Los votos de los candidatos sin registro no se contaban; las campañas de los comunistas eran testimoniales, pero eran un reconocimiento de la importancia de lograr construir una corriente electoral incluso cuando declarativamente se despreciaba a la “democracia burguesa”. La insistencia de los comunistas rindió frutos en 1976, pues aunque oficialmente no se supo cuánto apoyo había conseguido Campa con su campaña precaria, hostilizada y sin recursos, las encuestas realizadas por el gobierno —únicas existentes entonces— calcularon en un millón los votos claramente disidentes, según reconoció Jesús Reyes Heroles ante los propios dirigentes comunistas, cuando los llamó a negociar su incorporación al proceso de reforma política que impulsó apenas se hizo cargo de la Secretaría de Gobernación del gobierno de José López Portillo.

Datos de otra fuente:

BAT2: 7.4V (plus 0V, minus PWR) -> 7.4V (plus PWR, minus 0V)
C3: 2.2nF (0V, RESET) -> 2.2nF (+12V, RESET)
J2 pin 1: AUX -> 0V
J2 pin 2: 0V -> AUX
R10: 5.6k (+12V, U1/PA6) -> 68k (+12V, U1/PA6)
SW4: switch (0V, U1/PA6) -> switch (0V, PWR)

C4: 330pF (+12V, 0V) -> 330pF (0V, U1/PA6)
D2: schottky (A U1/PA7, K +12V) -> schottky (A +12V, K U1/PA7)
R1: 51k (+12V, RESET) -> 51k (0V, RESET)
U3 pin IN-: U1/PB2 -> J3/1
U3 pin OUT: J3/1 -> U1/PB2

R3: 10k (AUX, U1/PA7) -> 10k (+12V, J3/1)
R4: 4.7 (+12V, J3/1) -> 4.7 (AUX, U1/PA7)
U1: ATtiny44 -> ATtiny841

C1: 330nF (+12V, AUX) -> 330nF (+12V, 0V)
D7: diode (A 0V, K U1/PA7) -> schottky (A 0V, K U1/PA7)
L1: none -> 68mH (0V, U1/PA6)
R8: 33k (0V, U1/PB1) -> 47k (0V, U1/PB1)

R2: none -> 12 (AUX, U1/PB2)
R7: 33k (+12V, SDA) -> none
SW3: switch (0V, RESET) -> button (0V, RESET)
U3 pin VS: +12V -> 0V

El PCM logró abrirse paso como fuerza electoral en la elección intermedia de 1979, cuando alcanzó cerca del 5 por ciento de la votación después de conseguir su registro “condicionado” gracias a la apertura del sistema de partidos que la reforma de Reyes Heroles propició. El Partido Popular Socialista, tradicional comparsa del régimen, apenas si sobrevivió con las nuevas reglas y la nueva competencia, pero también se abrió paso el Partido Socialista de los Trabajadores, organización a la que el régimen veía con simpatía y a la que auspició desde los tiempos de Echeverría para sustituir al anquilosado PPS y para no dejar solos a los comunistas en el proceso de apertura.

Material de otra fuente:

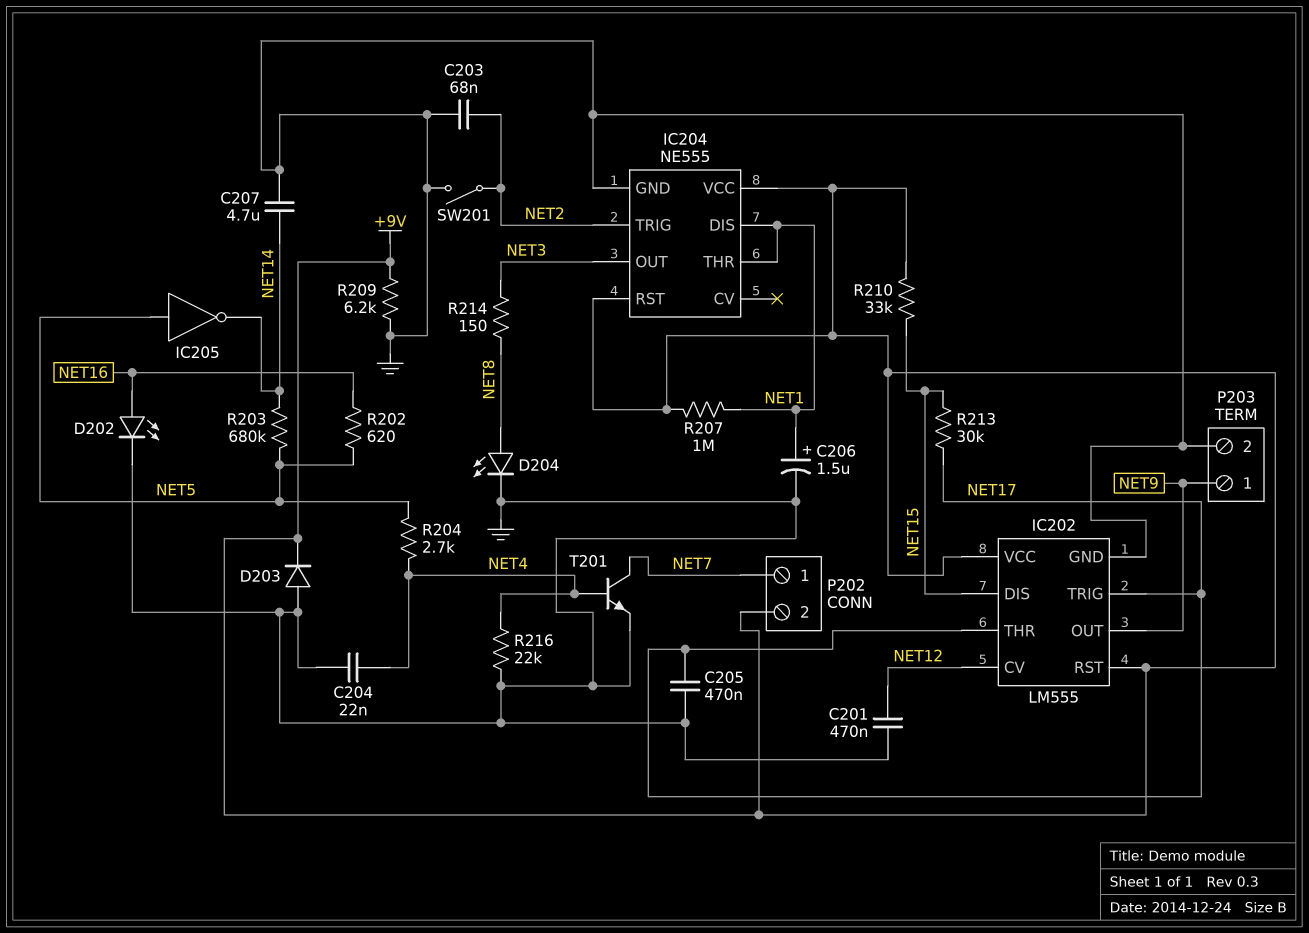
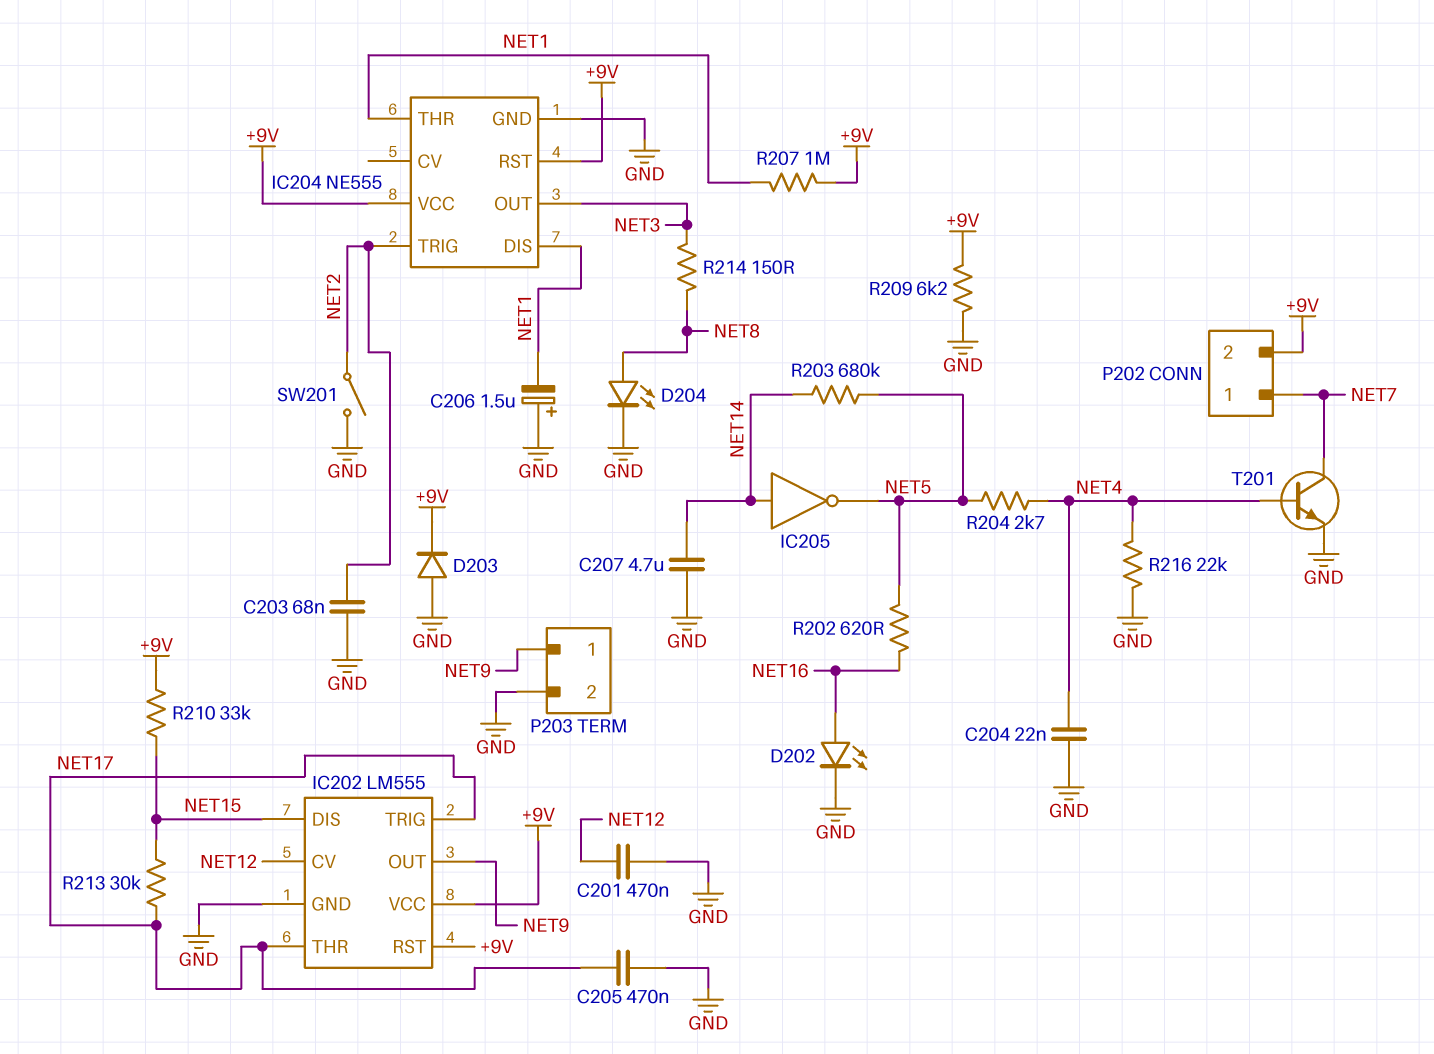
C206: 1.5uF (plus NET1, minus GND) -> 1.5uF (plus GND, minus NET1)
IC205: NOT (in NET5, out NET14) -> NOT (in NET14, out NET5)

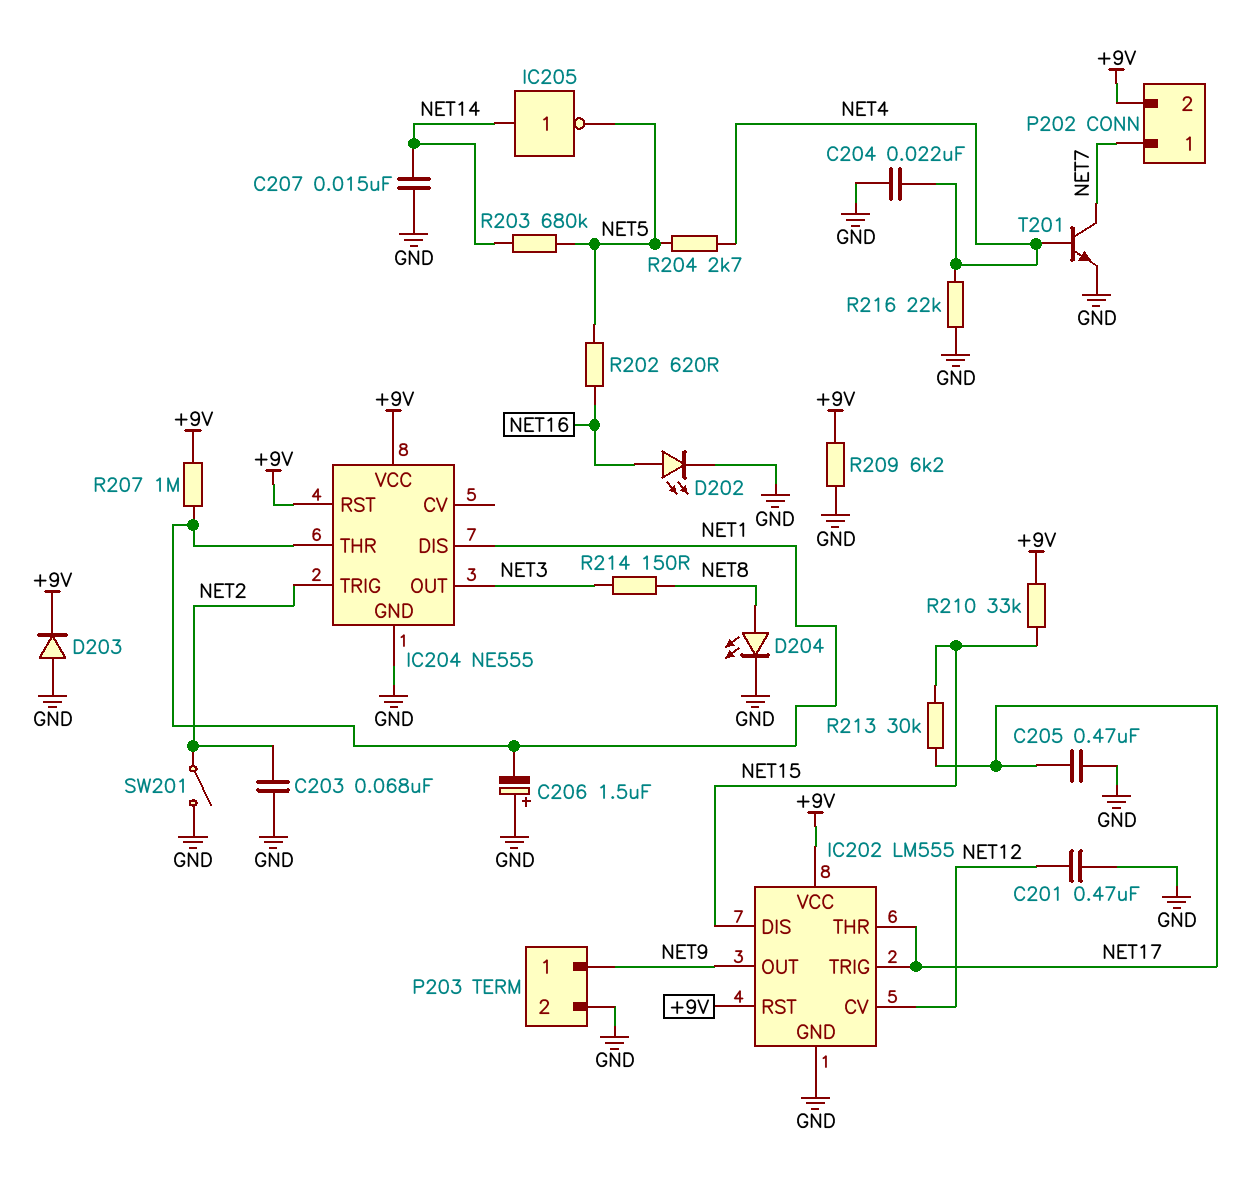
C207: 4.7uF (GND, NET14) -> 15nF (GND, NET14)

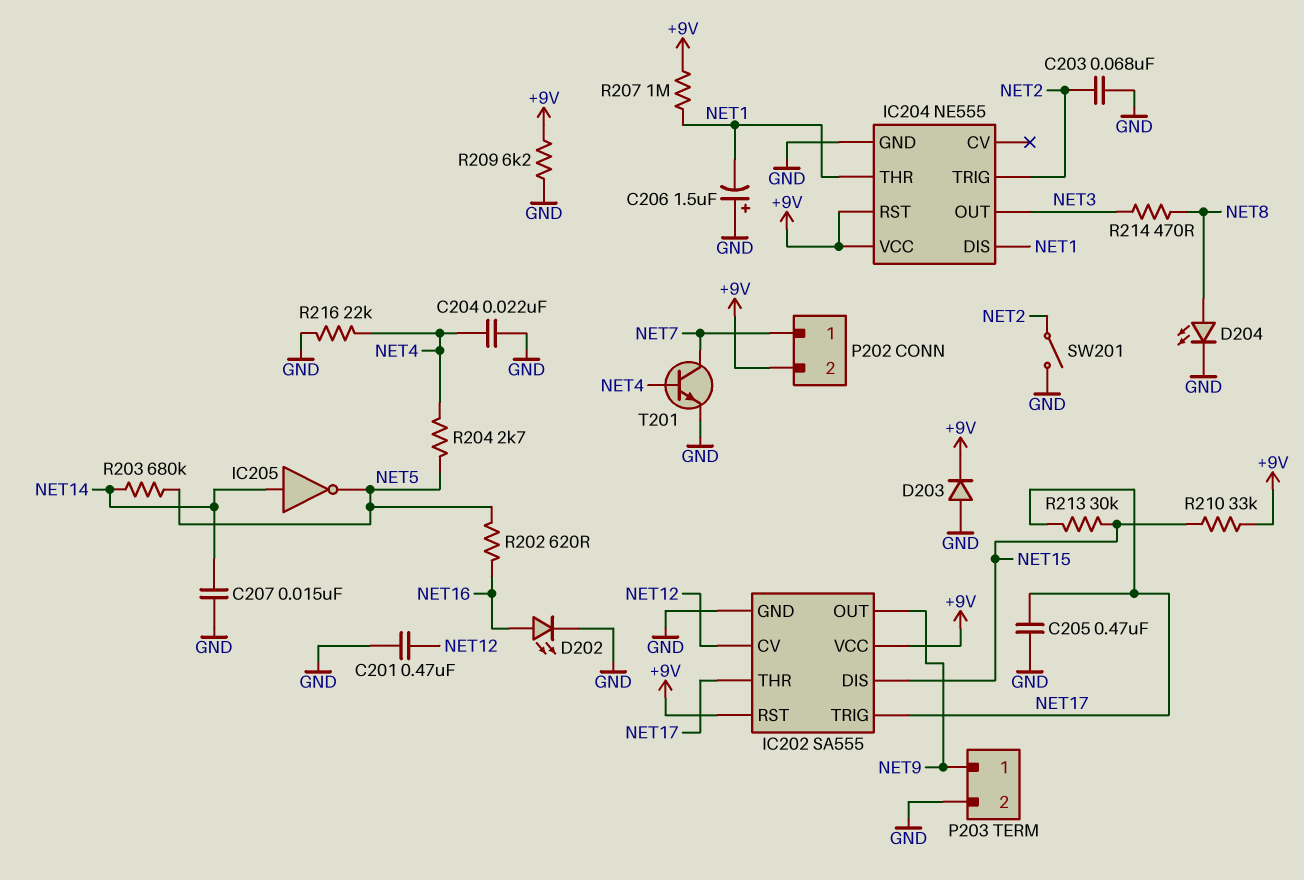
IC202: LM555 -> SA555
R214: 150 (NET3, NET8) -> 470 (NET3, NET8)

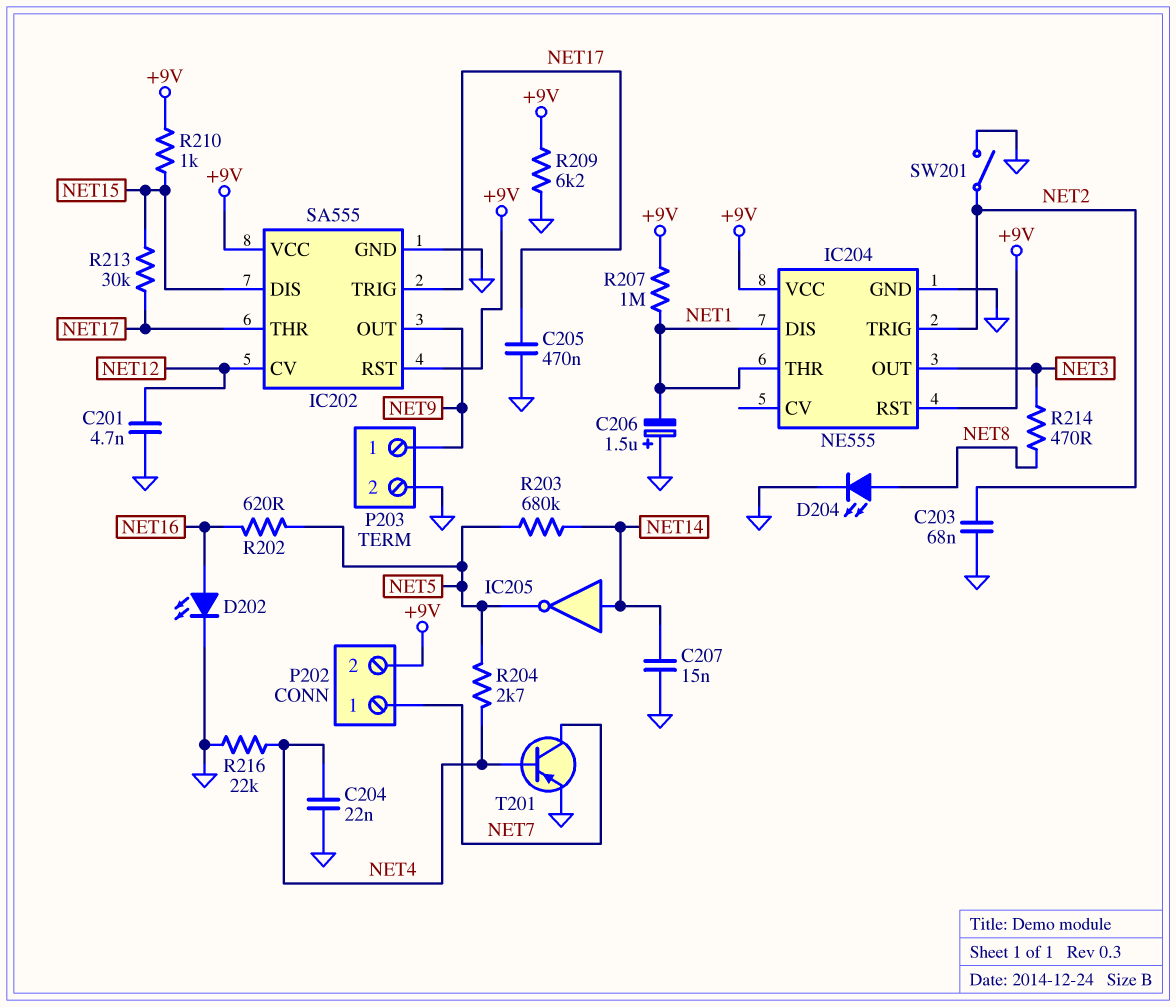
C201: 470nF (GND, NET12) -> 4.7nF (GND, NET12)
D203: diode (A GND, K +9V) -> none
R210: 33k (+9V, NET15) -> 1k (+9V, NET15)
T201: NPN (B NET4, C NET7, E GND) -> PNP (B NET4, C NET7, E GND)

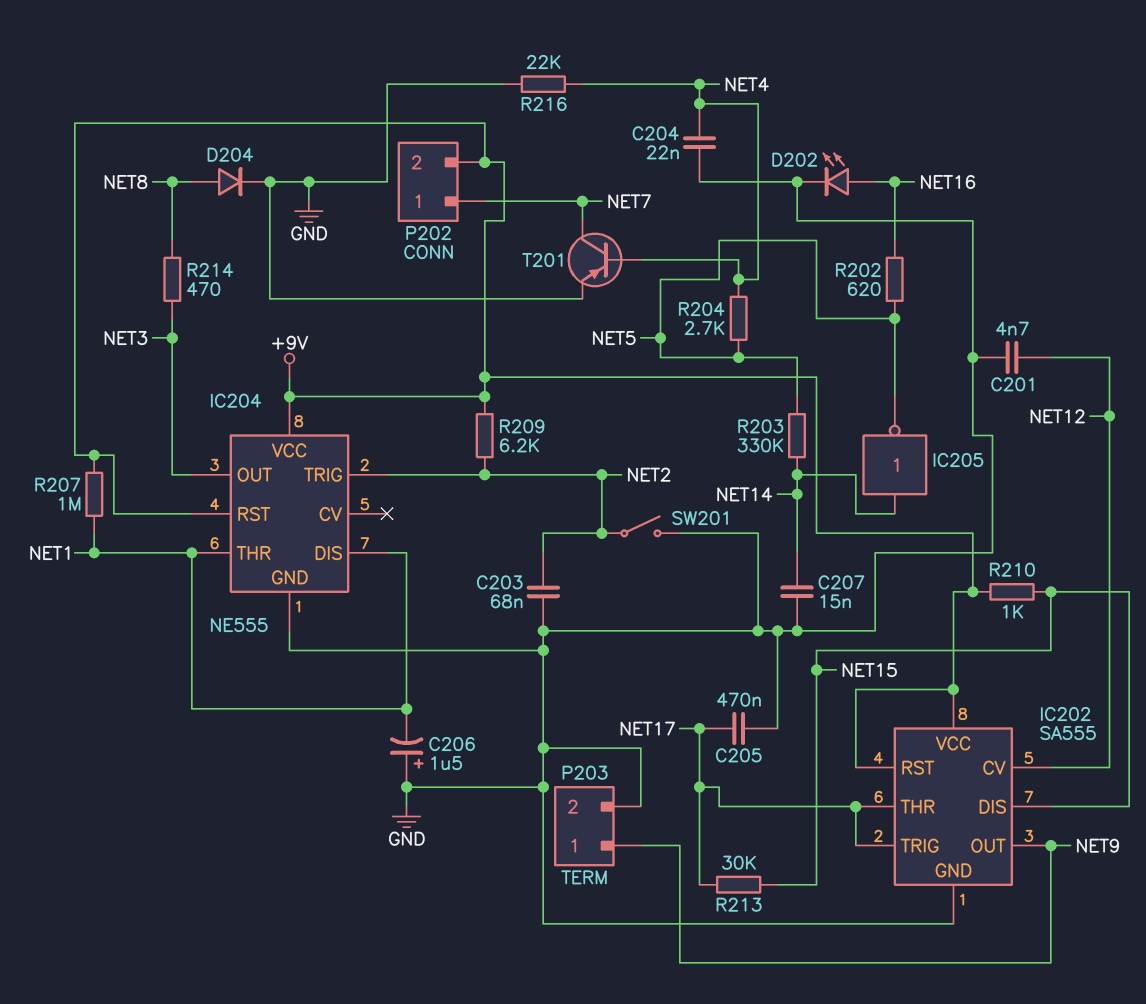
D204: LED (A NET8, K GND) -> diode (A NET8, K GND)
R203: 680k (NET5, NET14) -> 330k (NET5, NET14)
R209: 6.2k (+9V, GND) -> 6.2k (+9V, NET2)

Las nuevas reglas de registro de partidos y los relativamente buenos resultados del PCM fueron incentivos para que otras organizaciones de izquierda buscaran participar en los comicios. En 1982 los trostkistas del Partido Revolucionario de los Trabajadores ingresaron a la competencia por los votos de la izquierda y en 1985 lo hizo el hasta entonces abstencionista Partido Mexicano de los Trabajadores de Heberto Castillo. Por su parte, los comunistas entendieron muy bien hacia donde soplaban los vientos democráticos y en 1981 disolvieron su organización histórica, con su carga de herencia estalinista, para fusionarse con otros grupos. De ahí surgió el Partido Socialista Unificado de México, amalgama de grupos que iban desde la socialdemocracia hasta la ortodoxia pro soviética. El PSUM mantuvo un discreto apoyo electoral que rondaba el tres por ciento de los votos, mientras que en total los grupos que se reivindicaban de izquierda o socialistas tuvieron, en las elecciones intermedias de 1985 alrededor del nueve por ciento de la votación efectiva, repartida entre el propio PSUM, el PMT, el PRT, el PST y el decrépito PPS. Cinco partidos en pugna por un flaco mercado de votos, en un escenario donde la hegemonía del PRI apenas se atemperaba con una exigua pluralidad que, en el flanco derecho sumaba alrededor del 20 por ciento entre los votos del PAN y de los sinarquistas del Partido Demócrata Mexicano.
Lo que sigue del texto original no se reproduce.